Aminoacylation of transfer RNAs with 2-Thiouridine derivatives in the wobble position of the anticodon
Biochimie 1995;77(1-2):66-74.PMID:7541255DOI:10.1016/0300-9084(96)88106-5.
The first position or 'wobble base' in the anticodon of tRNAs is frequently the site of post-transcriptional modification. In Escherichia coli, glutamine, glutamate, and lysine tRNAs contain 2-Thiouridine derivatives in this position, and the significance of these modifications has been under investigation since their discovery. Here we describe the investigations to link 2-Thiouridine derivatives to aminoacylation of these tRNAs. The implications of these findings on the evolution of specificity of aminoacyl-tRNA synthetases and on translational regulation are also discussed.

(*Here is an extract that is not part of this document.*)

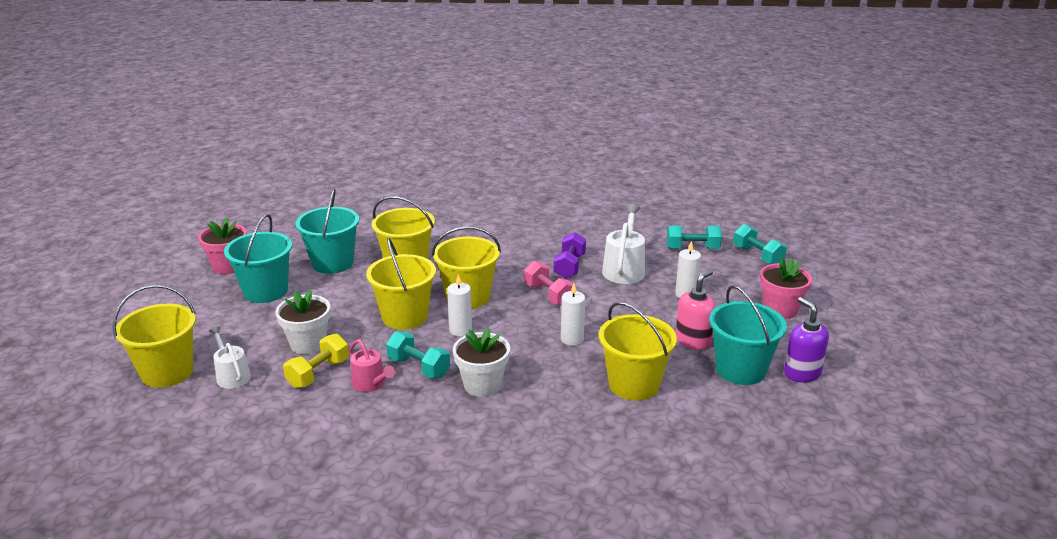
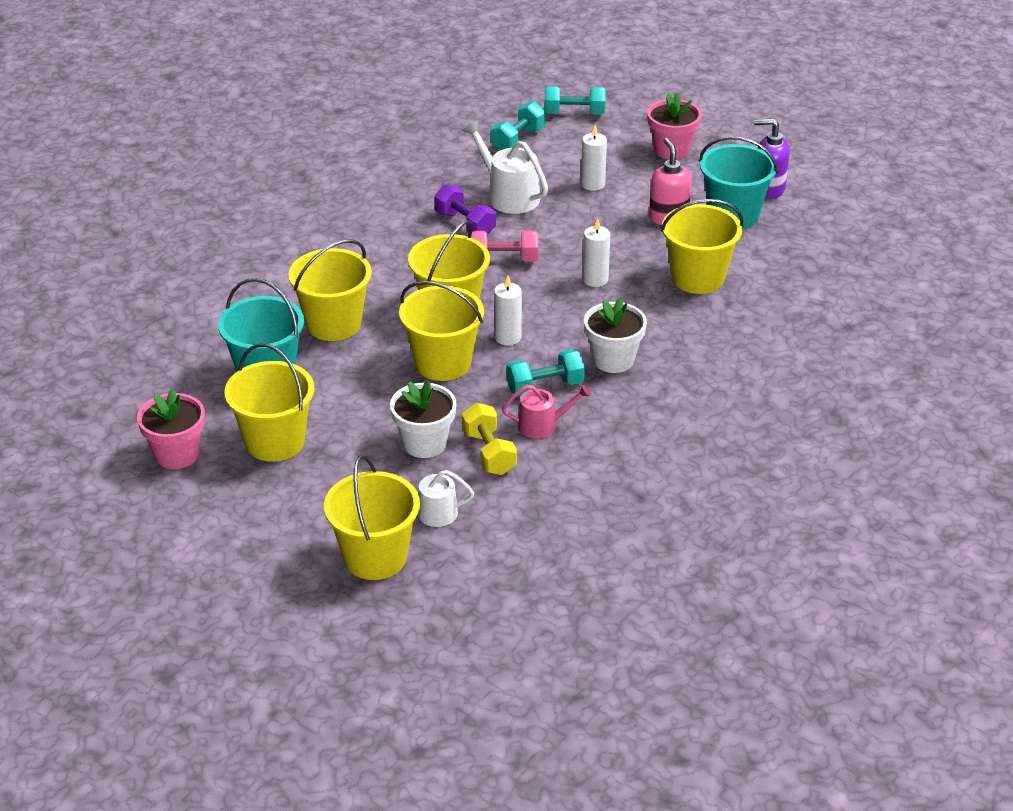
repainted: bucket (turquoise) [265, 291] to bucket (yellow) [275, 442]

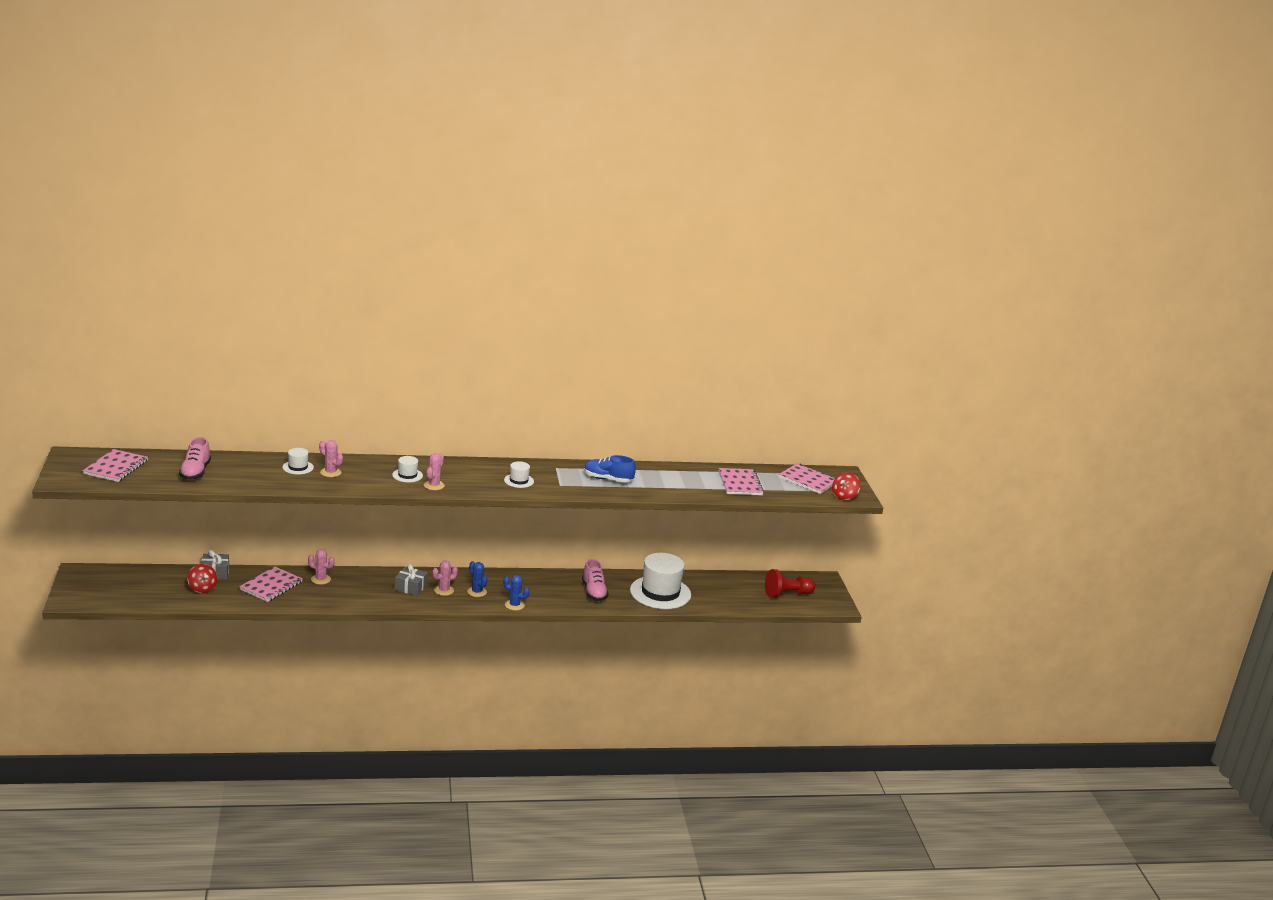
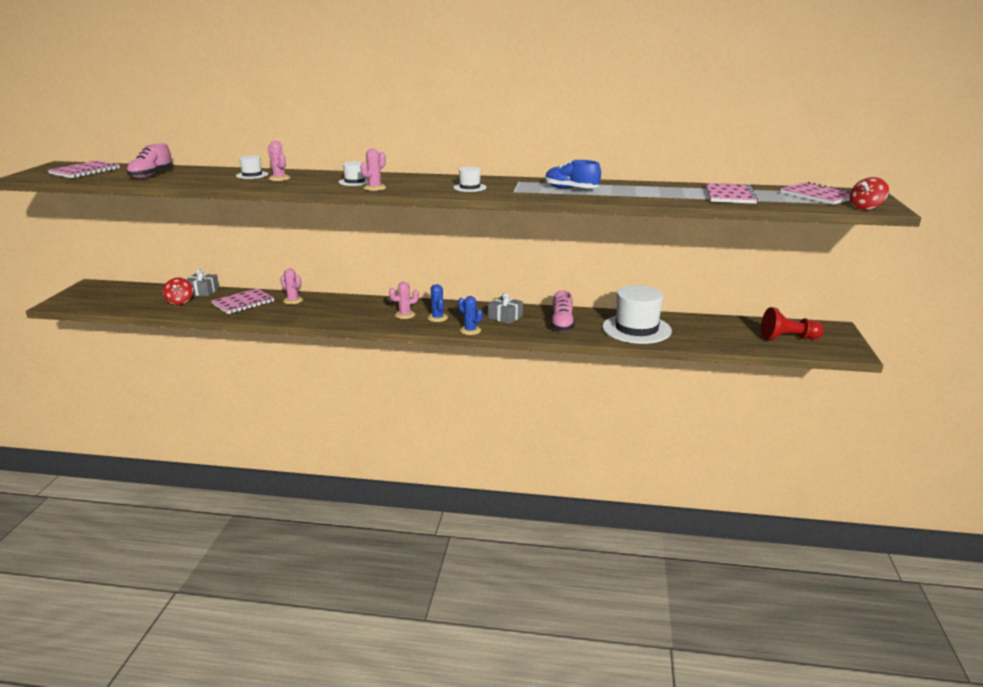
shifted: present (gray) [410, 587] to [505, 317]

Thermodynamic insights into 2-thiouridine-enhanced RNA hybridization
Nucleic Acids Res 2015 Sep 18;43(16):7675-87.PMID:26240387DOI:10.1093/nar/gkv761.
Nucleobase modifications dramatically alter nucleic acid structure and thermodynamics. 2-Thiouridine (s(2)U) is a modified nucleobase found in tRNAs and known to stabilize U:A base pairs and destabilize U:G wobble pairs. The recently reported crystal structures of s(2)U-containing RNA duplexes do not entirely explain the mechanisms responsible for the stabilizing effect of s(2)U or whether this effect is entropic or enthalpic in origin. We present here thermodynamic evaluations of duplex formation using ITC and UV thermal denaturation with RNA duplexes containing internal s(2)U:A and s(2)U:U pairs and their native counterparts. These results indicate that s(2)U stabilizes both duplexes. The stabilizing effect is entropic in origin and likely results from the s(2)U-induced preorganization of the single-stranded RNA prior to hybridization. The same preorganizing effect is likely responsible for structurally resolving the s(2)U:U pair-containing duplex into a single conformation with a well-defined H-bond geometry. We also evaluate the effect of s(2)U on single strand conformation using UV- and CD-monitored thermal denaturation and on nucleoside conformation using (1)H NMR spectroscopy, MD and umbrella sampling. These results provide insights into the effects that nucleobase modification has on RNA structure and thermodynamics and inform efforts toward improving both ribozyme-catalyzed and nonenzymatic RNA copying.